Coeli M.B. Lopes, Juan I. Remon, Alessandra Matavel, Jin Liang Sui, Inna Keselman, Emiliano Medei, Yuming Shen, Avia Rosenhouse-Dantsker, Tibor Rohacs, Diomedes E. Logothetis

Research output: Contribution to journalArticlepeer-review

47 Scopus citations


Neurotransmitter and hormone regulation of cellular function can result from a concomitant stimulation of different signaling pathways. Signaling cascades are strongly regulated during disease and are often targeted by commonly used drugs. Crosstalk of different signaling pathways can have profound effects on the regulation of cell excitability. Members of all the three main structural families of potassium channels: inward-rectifiers, voltage-gated and 2-P domain, have been shown to be regulated by direct phosphorylation and Gq-coupled receptor activation. Here we test members of each of the three families, Kir3.1/Kir3.4, KCNQ1/KCNE1 and TREK-1 channels, all of which have been shown to be regulated directly by phosphatidylinositol bisphosphate (PIP2).

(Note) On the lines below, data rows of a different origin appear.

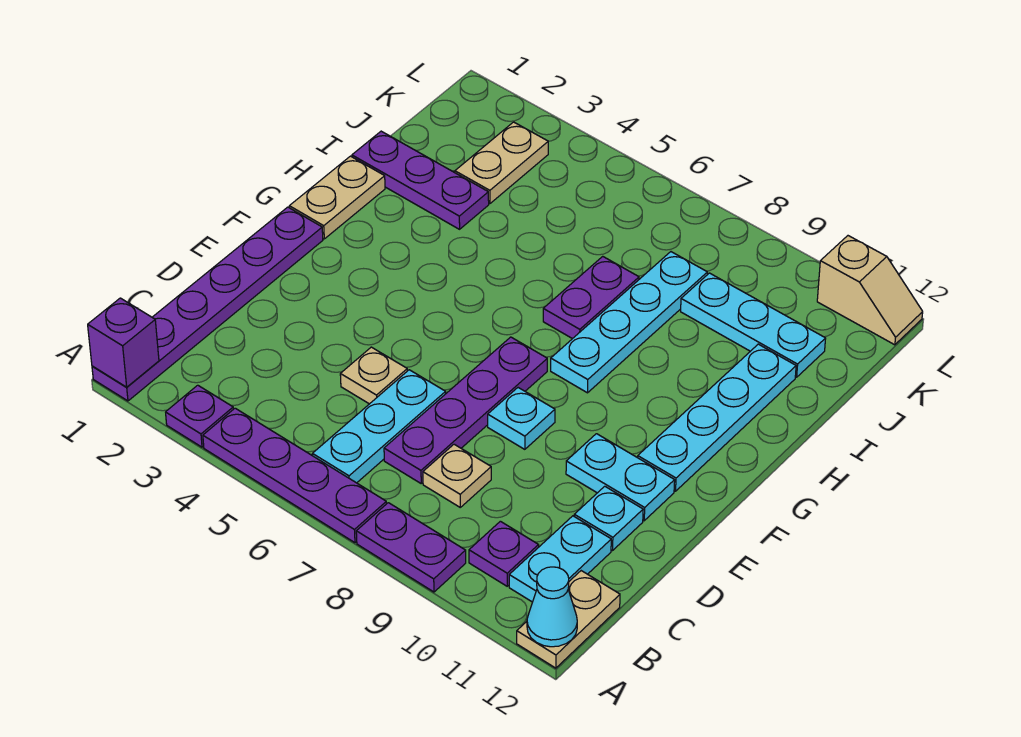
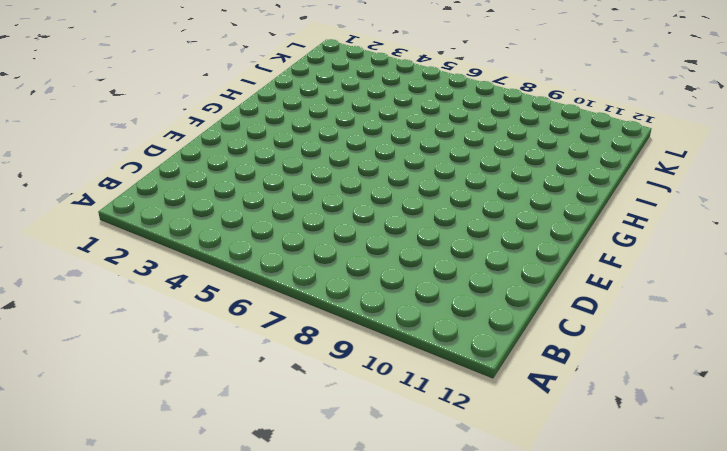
none -> purple plate A1:F1 level 1
none -> purple plate A3 level 1
none -> purple plate A4:A7 level 1

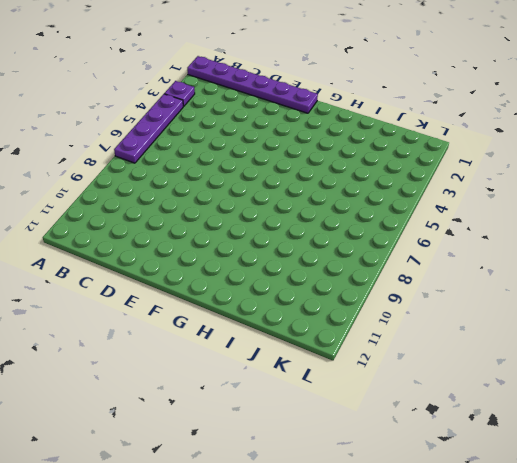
none -> purple plate A8:A9 level 1
none -> tan plate A12:B12 level 1
none -> cyan plate B6:D6 level 1

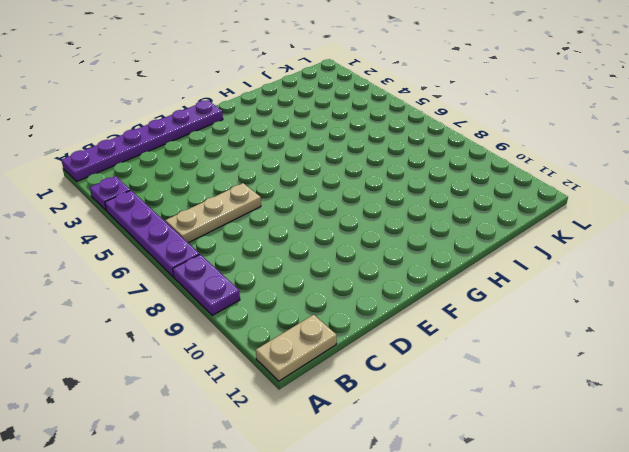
tan plate B6:D6 level 1 -> cyan plate B6:D6 level 1
none -> purple plate B10 level 1
none -> cyan plate B11:C11 level 1
none -> purple plate C7:F7 level 1

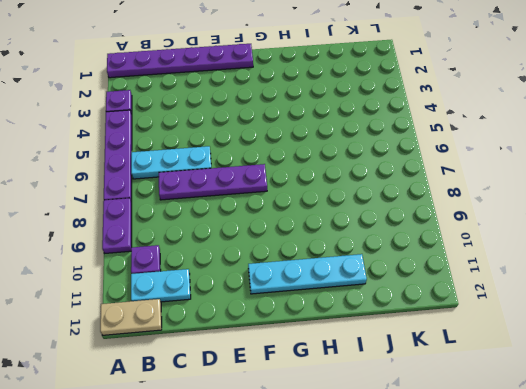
none -> tan plate C8 level 1
none -> tan plate D5 level 1
none -> cyan plate D11 level 1

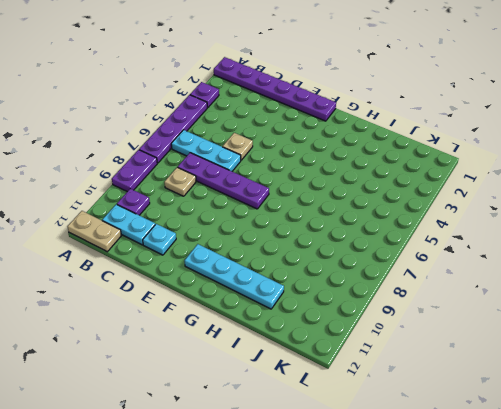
none -> cyan plate E8 level 1
none -> cyan plate E10:E11 level 1
none -> tan plate G1:H1 level 1

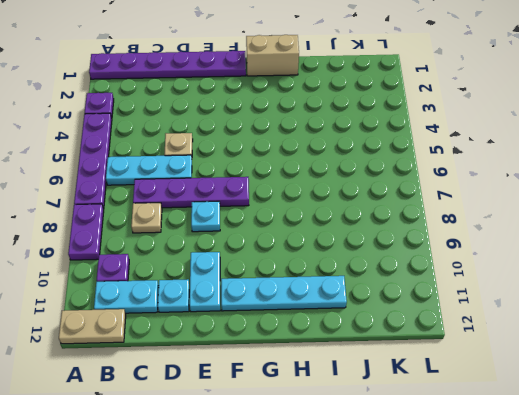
tan brick G1:H1 level 1 -> tan plate G1:H1 level 1
none -> cyan plate G8:J8 level 1
none -> purple plate H7:I7 level 1
none -> purple plate I1:I3 level 1

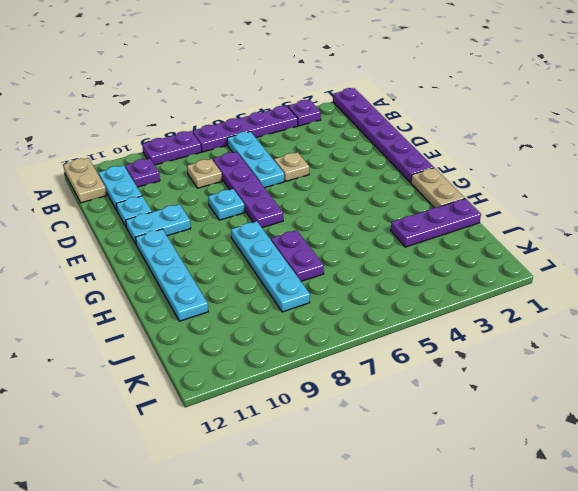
none -> tan plate J3:K3 level 1
none -> cyan plate J9:J11 level 1
none -> tan slope L11:L12 level 1 top 11

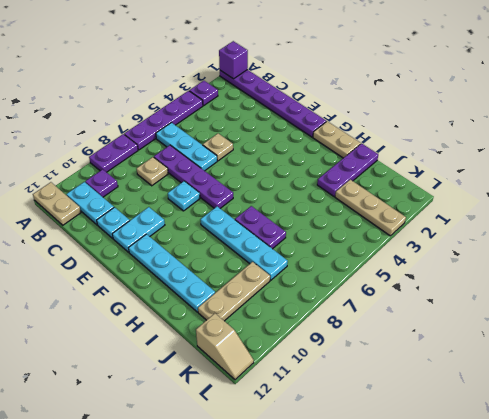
tan plate J3:L3 level 1 -> tan plate J3:K3 level 1
tan plate J9:J11 level 1 -> cyan plate J9:J11 level 1
tan slope K12:L12 level 1 top K -> tan slope L11:L12 level 1 top 11
none -> cyan cone A12 level 2

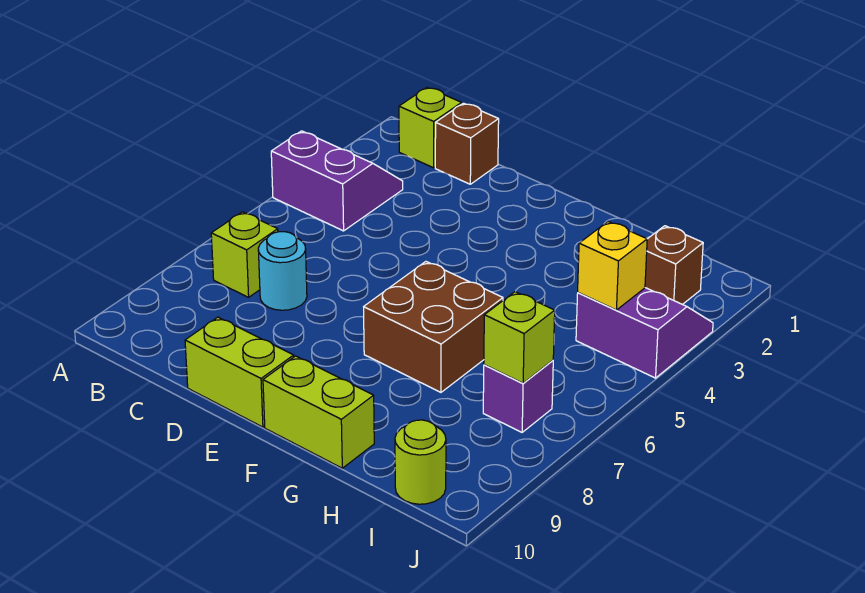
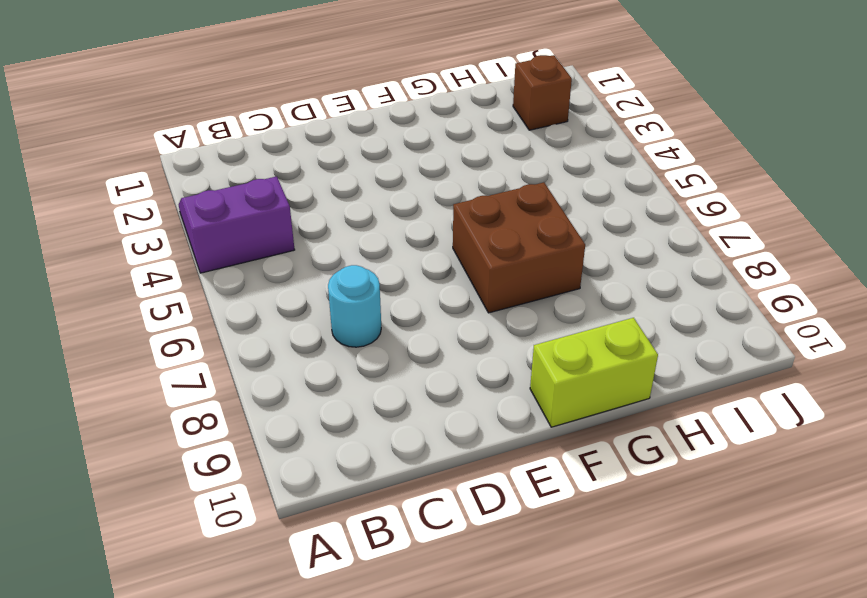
none -> lime brick B1 level 1
none -> lime brick B7 level 1
none -> brown brick C1 level 1

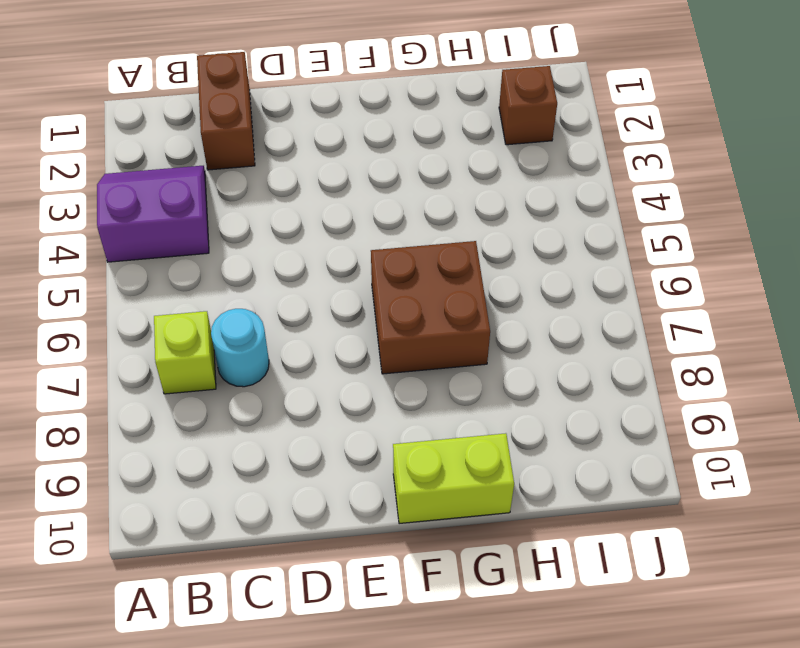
brown brick C1:C2 level 1 -> brown brick C1 level 1
none -> lime brick B1 level 1
none -> lime brick D10:E10 level 1
none -> purple slope I3:J4 level 1 top 4

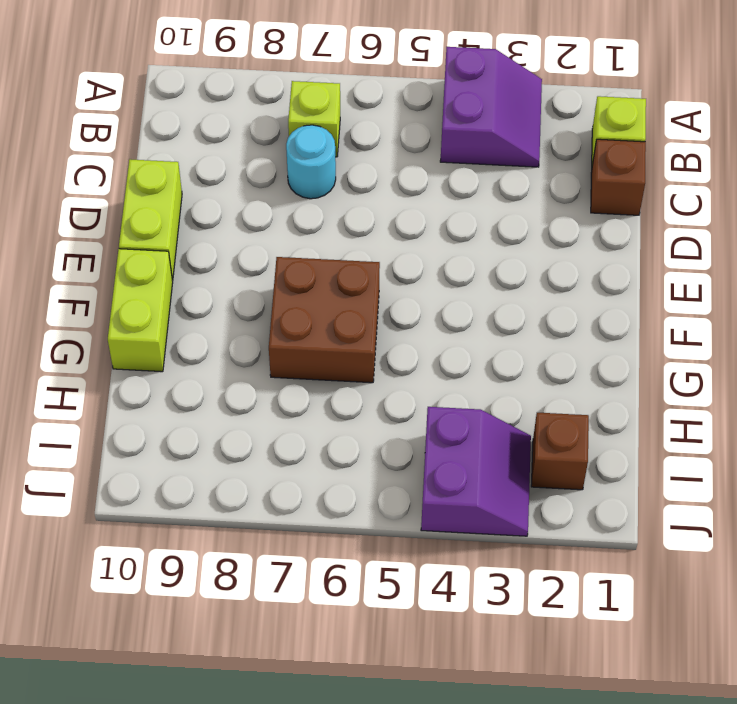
none -> purple brick I7 level 1
none -> lime round brick I10 level 1
none -> yellow brick I4 level 2

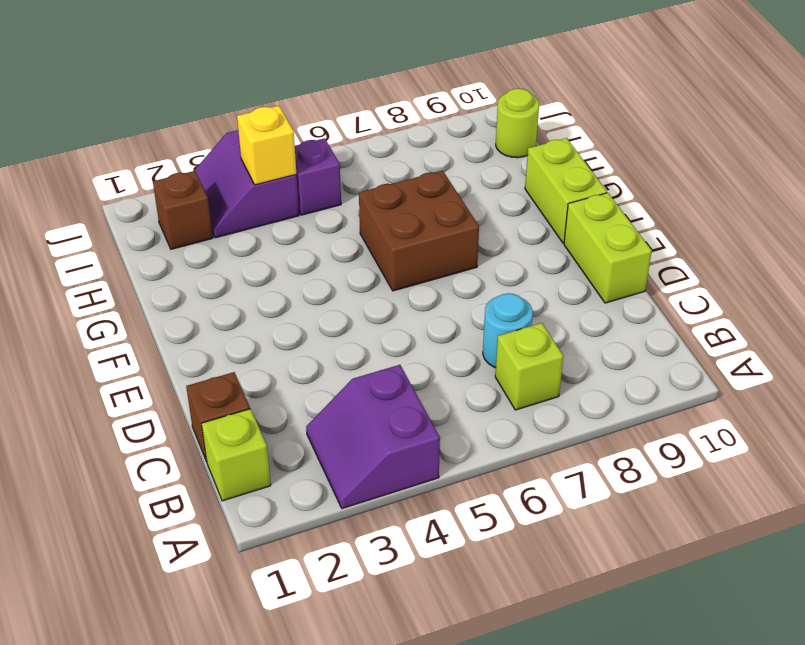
purple brick I5 level 1 -> purple brick I7 level 1
none -> lime brick I7 level 2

The three channels are inhibited by activation of Gq-coupled receptors and are differentially regulated by protein kinase A (PKA). We show that Gq-coupled receptor regulation can be physiologically modulated directly through specific channel phosphorylation sites. Our results suggest that PKA phosphorylation of these channels affects Gq-coupled receptor inhibition through modulation of the channel sensitivity to PIP2.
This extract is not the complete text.